The question is, who will draft him at No. 2? As I reported Tuesday, the Wolves are very open to trading the pick if they can get some veteran help. They won't be giving the pick away, but given the youth on the team and the log jam at both forward positions, this pick is a great asset to trade for veteran help. Look for the Cavs, Jazz, Wizards, Kings, Pistons, Bobcats, Bucks, Rockets, Pacers, Sixers to all get in the mix for him in the coming weeks.
To which, this is the usual ESPN speculation-as-news, but we'll take what we can get.

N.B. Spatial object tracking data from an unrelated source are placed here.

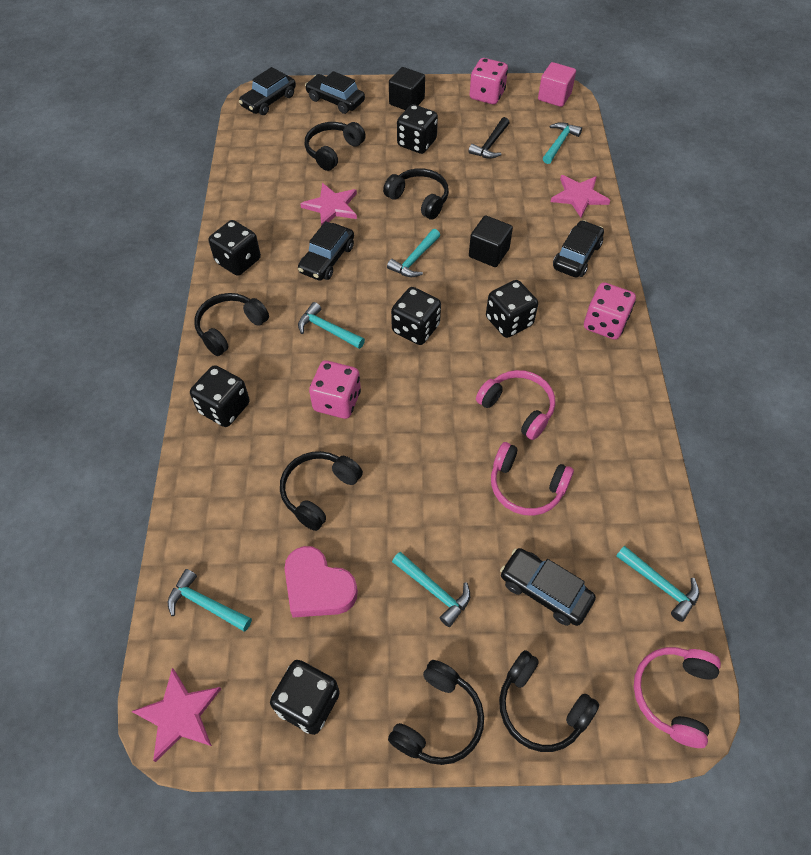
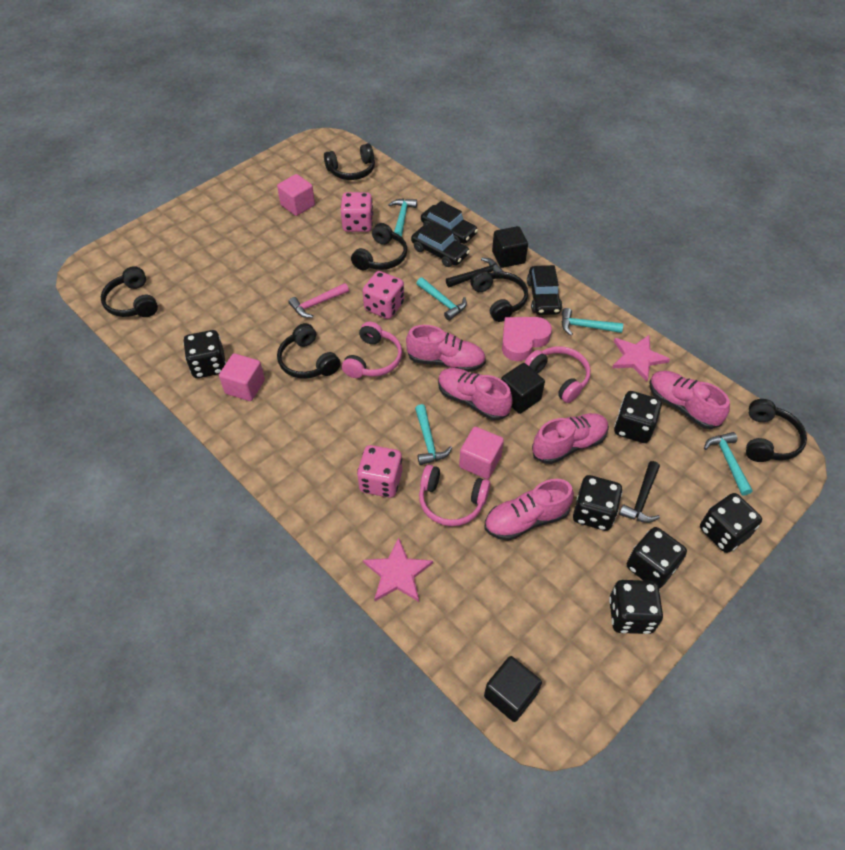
black car: 5 -> 3
black cube: 2 -> 3
black hammer: 1 -> 2
pink cube: 1 -> 3
pink hammer: 0 -> 1
pink shoe: 0 -> 5
pink star: 3 -> 2
turquoise hammer: 6 -> 5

The T-Wolves need help at the precisely the positions where the Pistons have a glut of players, and we have a lottery pick to trade. There are some lame contracts we'd have to swap for, but they are for younger players. And, yeah, I'm pretty high on Williams.
I predict the top three from this draft will turn out better than the top three from last draft. I'm high on Irving, and the big question mark is a Euro big dude, but it seems like the big dudes in this draft are big, and also dudes (as opposed to Darko and Nikolas Tszkchitczvlivli).

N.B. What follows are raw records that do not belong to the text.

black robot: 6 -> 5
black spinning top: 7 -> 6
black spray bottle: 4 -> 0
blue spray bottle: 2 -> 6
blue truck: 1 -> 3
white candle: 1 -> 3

Of course, the draft worsens enormously after that point. That said, why is this so? Or, at least, why shouldn't the dropoff come after the top ten picks or so?

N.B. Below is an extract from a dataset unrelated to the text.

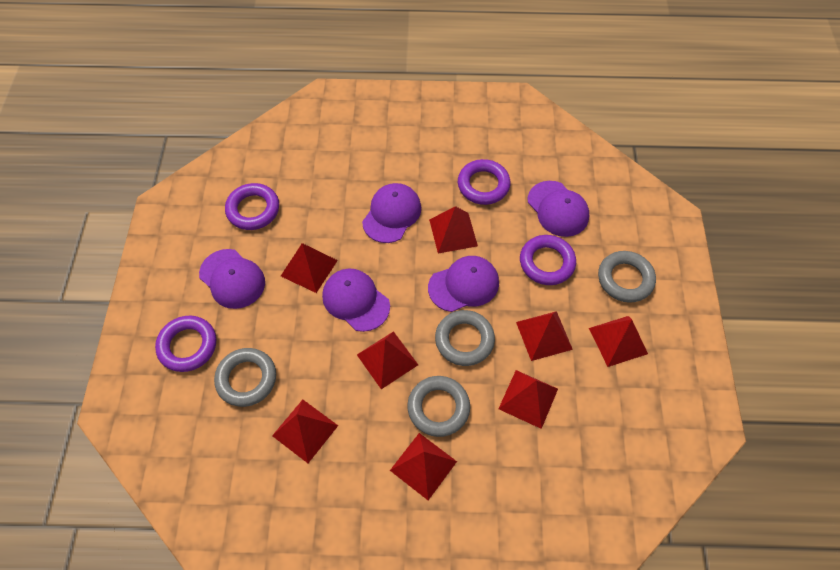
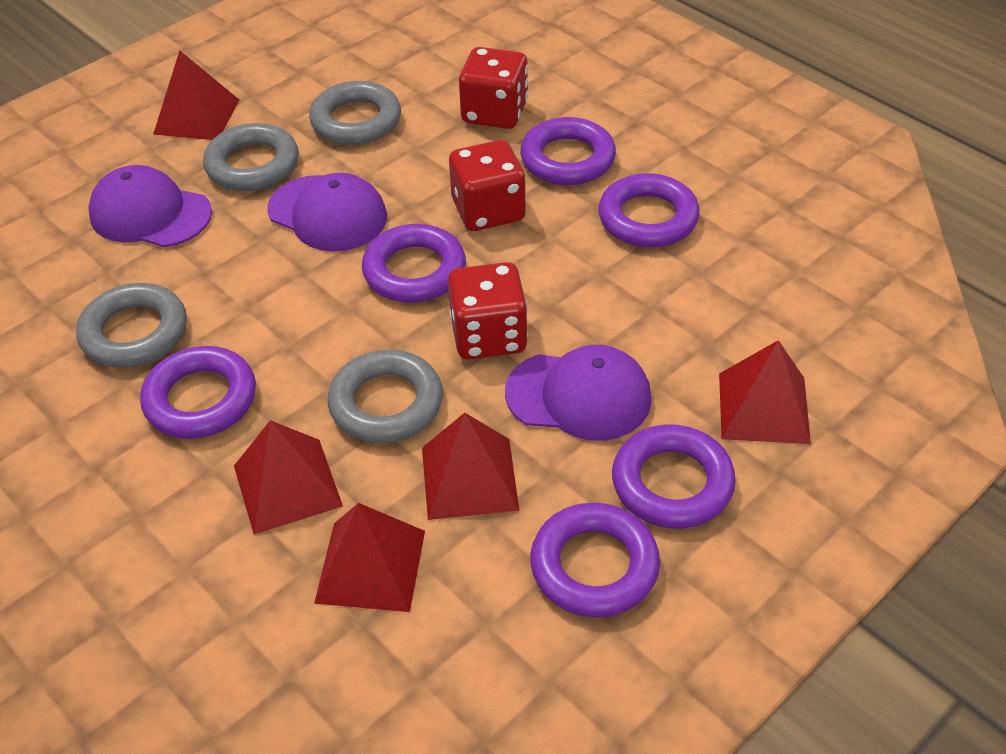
purple cap: 5 -> 3
purple ring: 4 -> 6
red dice: 0 -> 3
red pyramid: 8 -> 5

The standard explanation has been that the lockout compelled under-performers to declare in 2010 (true) and over-performers to declare in 2012 (presumably also true). But lottery picks are neither. Would Greg Monroe have sat out 2010 had it not been for an impending lockout? Ed Davis? Seems unlikely.
Perhaps college basketball has more sway than we think. If the mere possibility of a minor adjustment in draft position compels a kid to stay in school (or leave), then schools might have more leverage to compel students to return. No?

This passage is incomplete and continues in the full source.